If this be true we do not, like the ancients, need to infer memory is immaterial and hence (according to the ancients at least) has to be an additional power of an immaterial soul.

Surely you can finds these “materialist” (allegedly) observations on the Net for yourself expressed far more clearly than I do here.

The ancients (Aristotle Augustine) do not appear to have even speculated on this potentiality of matter (I would like to be shown mistaken).
Aquinas may have, and he consequently seems to have relegated much of the faculty of memory (ie along with imagination and vis aestemativa) to what we have in common with animals (a power of the “material soul” as some say).

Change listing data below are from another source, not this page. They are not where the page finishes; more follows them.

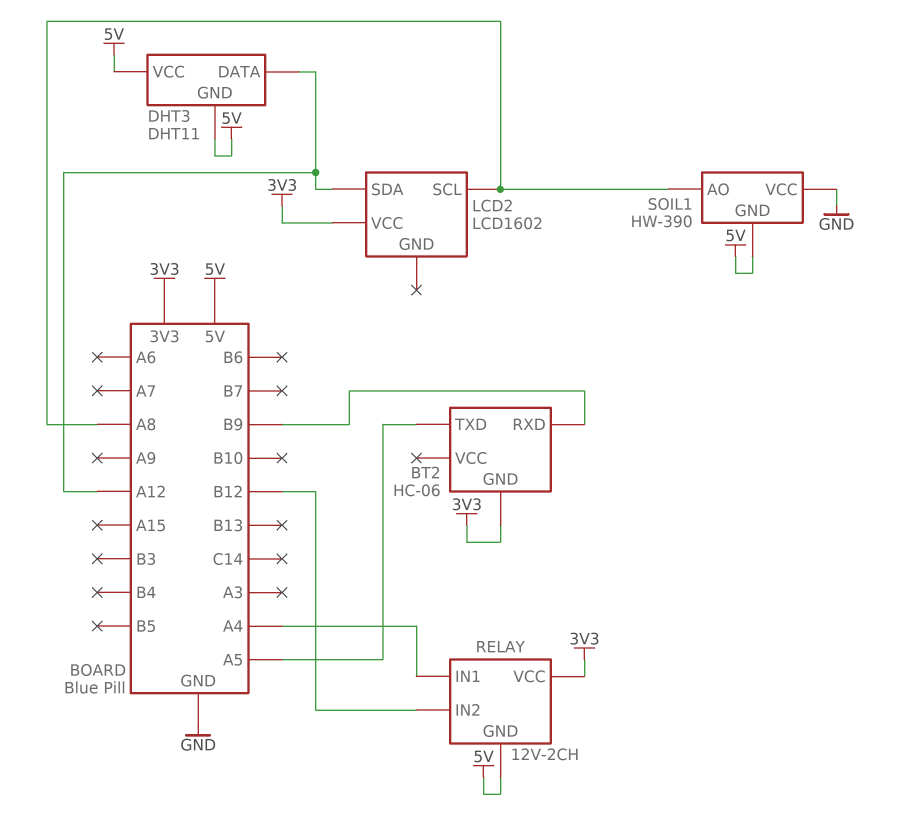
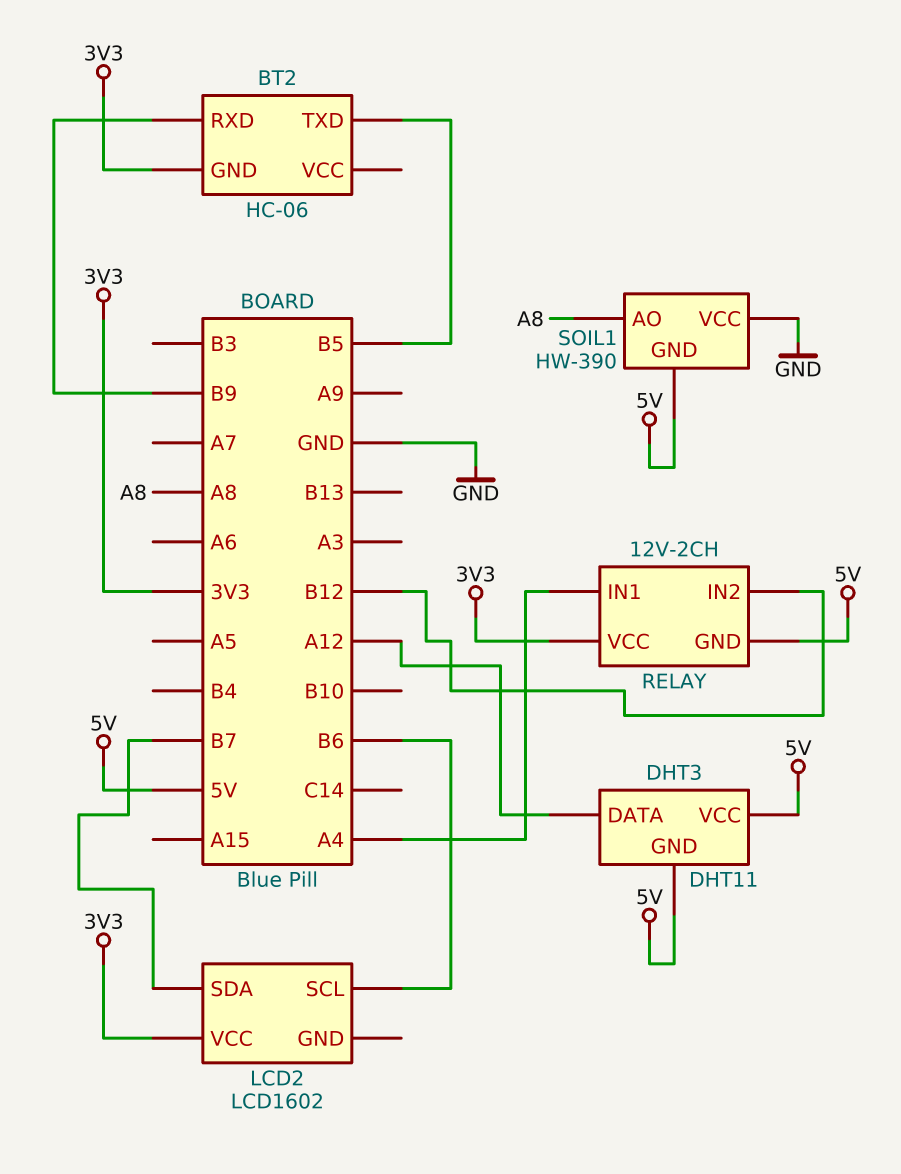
BT2 pin TXD: A5 -> B5
LCD2 pin SCL: A8 -> B6
LCD2 pin SDA: A12 -> B7

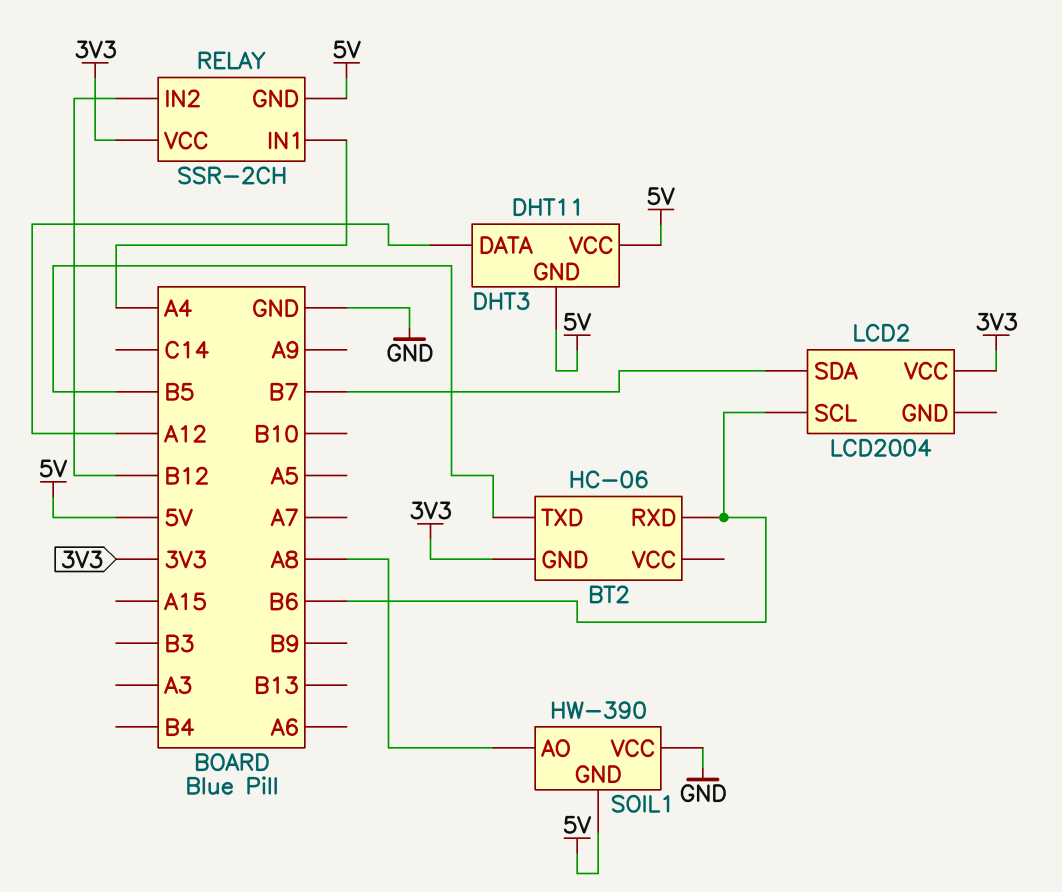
BT2 pin RXD: B9 -> B6
LCD2: LCD1602 -> LCD2004
RELAY: 12V-2CH -> SSR-2CH

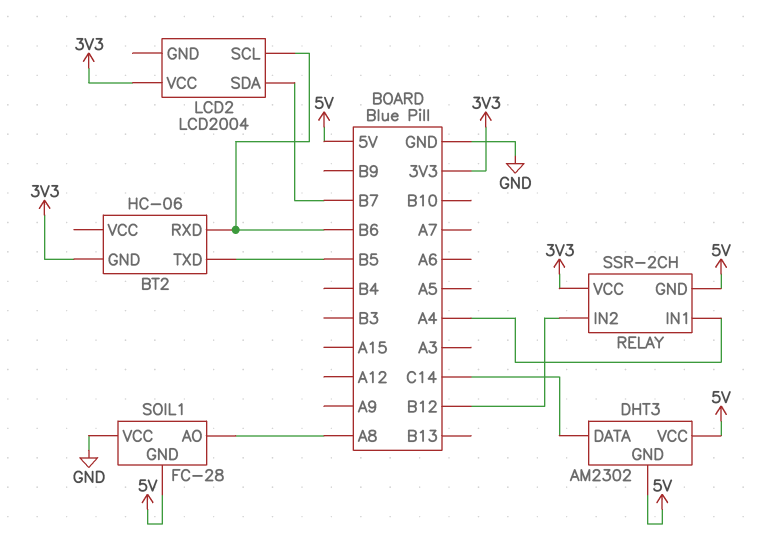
DHT3: DHT11 -> AM2302
DHT3 pin DATA: A12 -> C14
SOIL1: HW-390 -> FC-28

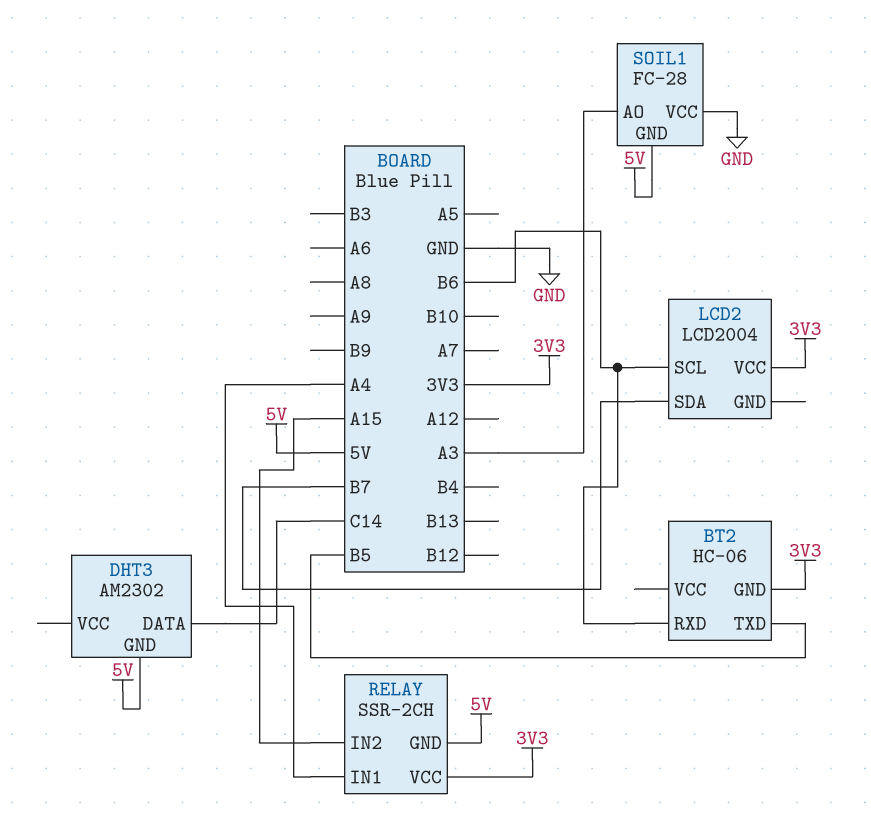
DHT3 pin VCC: 5V -> none
RELAY pin IN2: B12 -> A15
SOIL1 pin AO: A8 -> A3

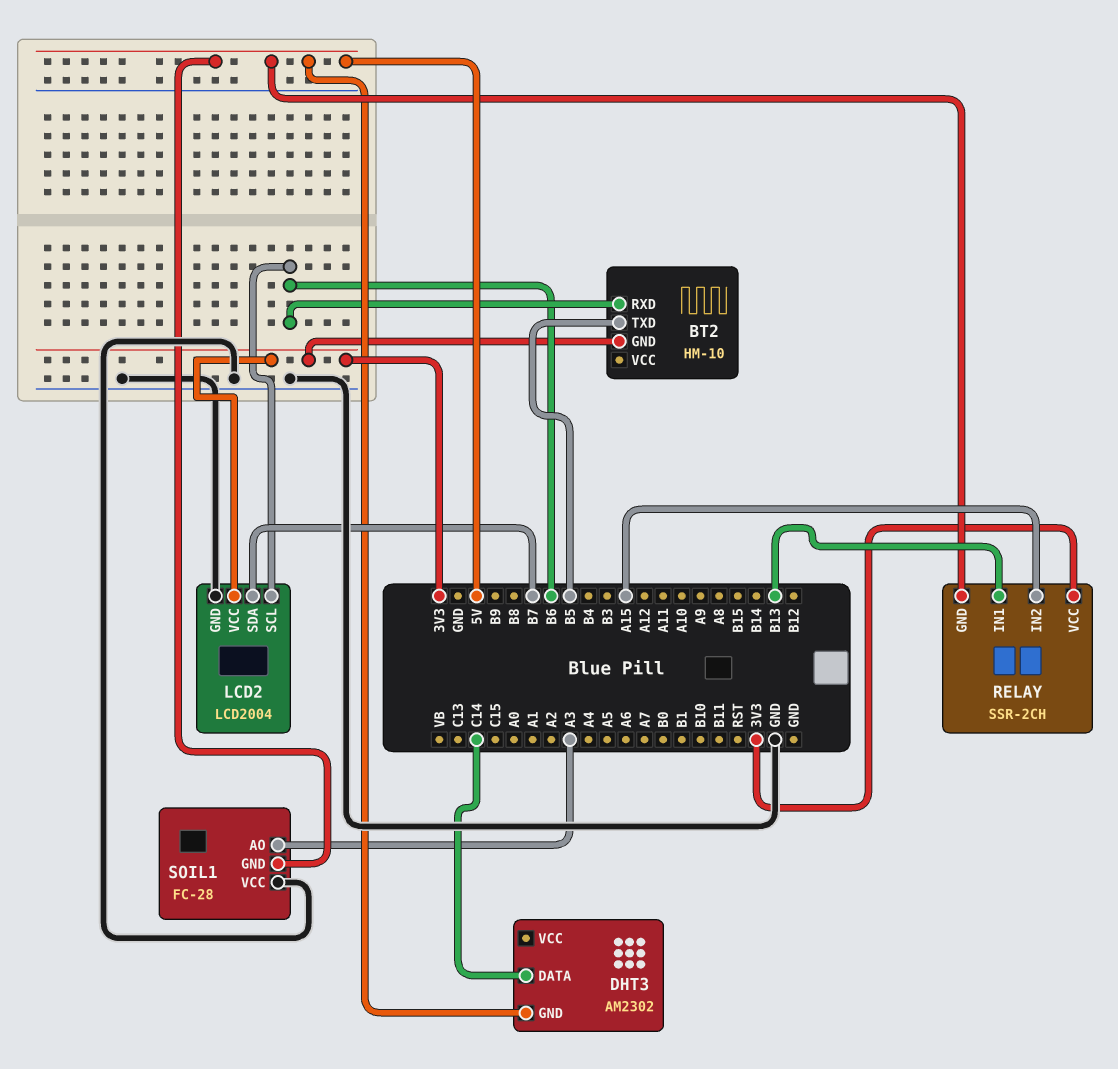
BT2: HC-06 -> HM-10
LCD2 pin GND: none -> GND
RELAY pin IN1: A4 -> B13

Augustine saw the spiritual image of the Trinity in Man’s allegedly three immaterial powers of the Soul: intellect will and memory. I do not think Aquinas went along with this, one reason being that he seems to have seen memory as in some way “material”. Again I am relying on my Thomistic tertiary studies of 30 yrs ago on this point but I do not think I am mistaken in recollecting Aquinas versus Augustine.
 
Blue Horizon;13032471...:
St. Thomas argues that there must be an intellectual memory, because that which is acted upon must retain the effect of the agent all the more perfectly in proportion to its own stability. Since the impressions of sense leave lasting traces on the bodily which is subject to decay, — a fortiori the universal must, in some way, be stored up in the passive intellect, which is a spiritual faculty, permanent as the soul itself (I, Q., lxxix, a, 6-7).

Moore, T. (1911). Memory.
In The Catholic Encyclopedia. New York: Robert Appleton Company.
newadvent.org/cathen/10174a.htm

*Also.

Summa Theologica* I, 77, a 8, arg. 4
Objection 4. Further, memory is a power of the sensitive soul, as the Philosopher proves (De Memor. et Remin. 1). But memory remains in the separated soul; for it was said to the rich glutton whose soul was in hell: “Remember that thou didst receive good things during thy lifetime” (Luke 16:25). Therefore memory remains in the separated soul; and consequently the other powers of the sensitive part.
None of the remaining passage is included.